L’insperata fortuna tardiva del diritto parlamentare registratasi in questi ultimi anni non può certo far cadere nell’oblio il travagliato percorso che ne ha caratterizzato l’autonomia scientifica e didattica. Per molto tempo, anche dopo l’entrata in vigore della Costituzione del 1948 – che pur come noto contempla una forma di governo spiccatamente parlamentare – gli studi di diritto parlamentare sono stati confinati prevalentemente in ambiti di nicchia, spesso ad opera di autori pionieristici, quasi sempre provenienti dalle burocrazie parlamentari, come ad esempio Vincenzo Longi e lo stesso Federico Morof (cui si deve il primo tentativo di testo di tipo manualistico in senso lato: Trattato di diritto e di procedura parlamentare, edito nel 1948 dalla tipografia Bardi del Senato) e forse sono stati tenuti in vita soprattutto grazie alle c.d. riviste parlamentari (quali Montecitorio, Parlamento, Responsabilità e dialogo, Studi parlamentari e di politica costituzionale, Rassegna parlamentare e in parte anche Studi politici e Nuovi Studi politici).

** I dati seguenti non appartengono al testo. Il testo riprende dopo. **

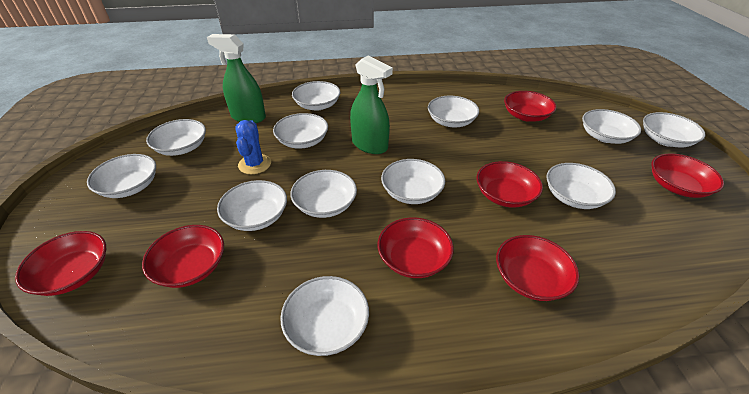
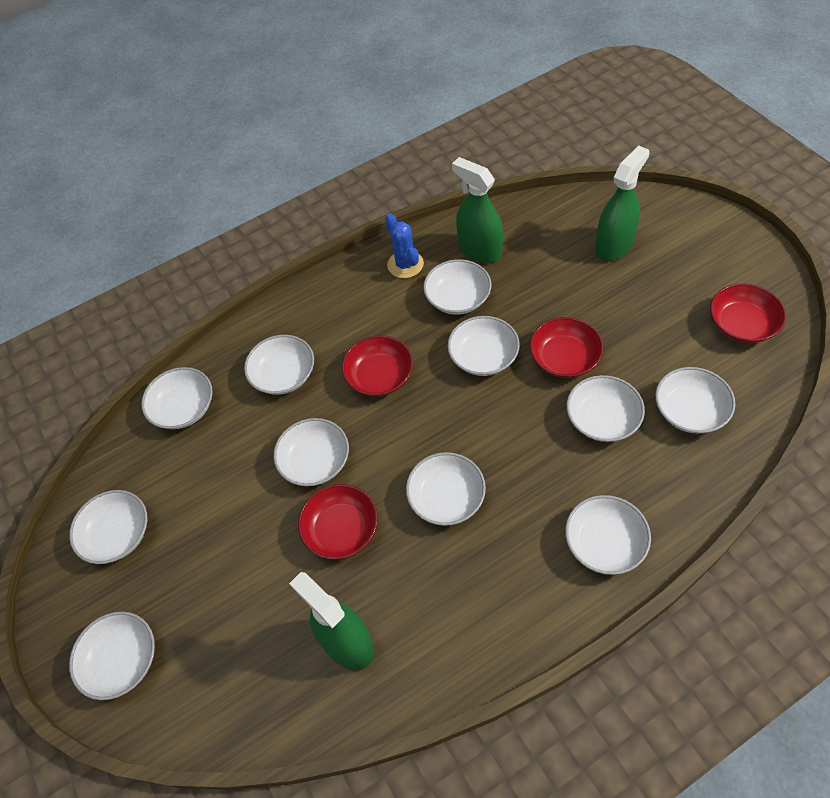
green spray bottle: 2 -> 3
red bowl: 7 -> 4
white bowl: 12 -> 11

La stessa manualistica – oggi così fiorente e cospicua[1] – deve attendere almeno il 1973, quando per i tipi della Giuffré viene pubblicato il testo di Vittorio Di Ciolo (incaricato della materia presso la facoltà di scienze politiche della Sapienza di Roma): Le fonti del diritto parlamentare, a metà fra un manuale, una raccolta di fonti ed un commentario. Ai fini di un testo universitario di tipo tradizionale, nel 1974 sempre la casa editrice Giuffré pubblica: Diritto parlamentare, il primo vero e proprio “manualetto” di diritto parlamentare nel senso compiuto del termine (circa 400 pagine) per la penna di Silvano Tosi (straordinario della materia a Firenze). Infine, nel 1977 viene pubblicata la fortunata opera: Il Parlamento di Andrea Manzella (edizioni Il Mulino), in cui lo stile divulgativo e la brillantezza della prosa non offendono la precisione giuridica della ricostruzione di istituti e di procedure.

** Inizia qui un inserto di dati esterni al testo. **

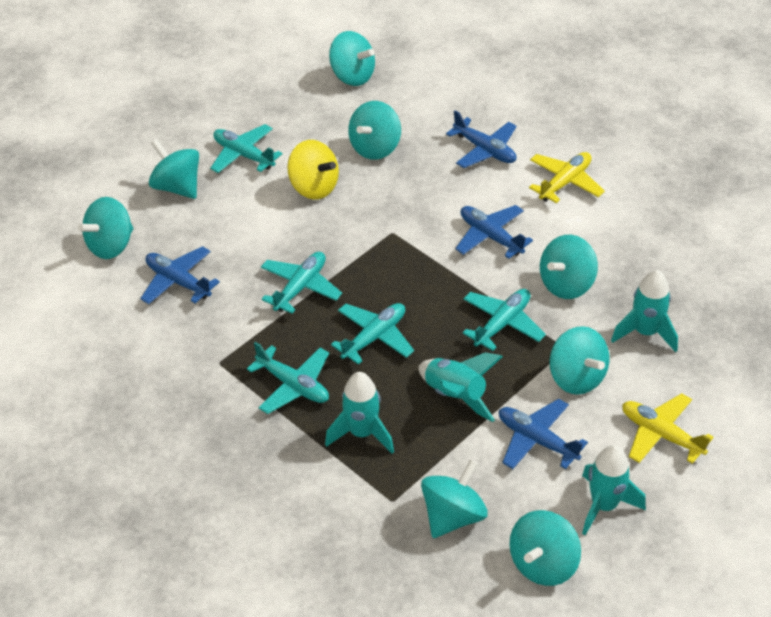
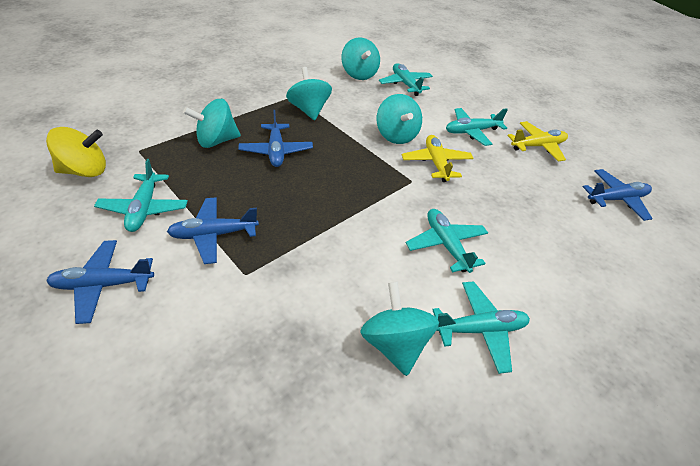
turquoise rocket: 4 -> 0
turquoise spinning top: 8 -> 5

Ma per comprendere appieno il fil rouge che lega l’oscurità primordiale agli odierni albori del diritto parlamentare risultano a nostro avviso emblematici due saggi – ai quali si rinvia tourt court -, che parlano la stessa lingua pur essendo stati scritti a più di un secolo di distanza: Per una cattedra di diritto parlamentare (1898) di Vincenzo Miceli[2] (v.infra) e Una ripresa degli studi sul Parlamento? (2003) di Nicola Lupo[3], il quale – oltre a soffermarsi sull’apporto degli studi comparatistici, della scienza politica e della ricerca storiografica – ha posto in risalto il contributo degli stessi costituzionalisti, che non par hasard nel 2000 avevano dedicato il XV convegno annuale dell’AIC proprio al tema: “Il Parlamento”[4]. […]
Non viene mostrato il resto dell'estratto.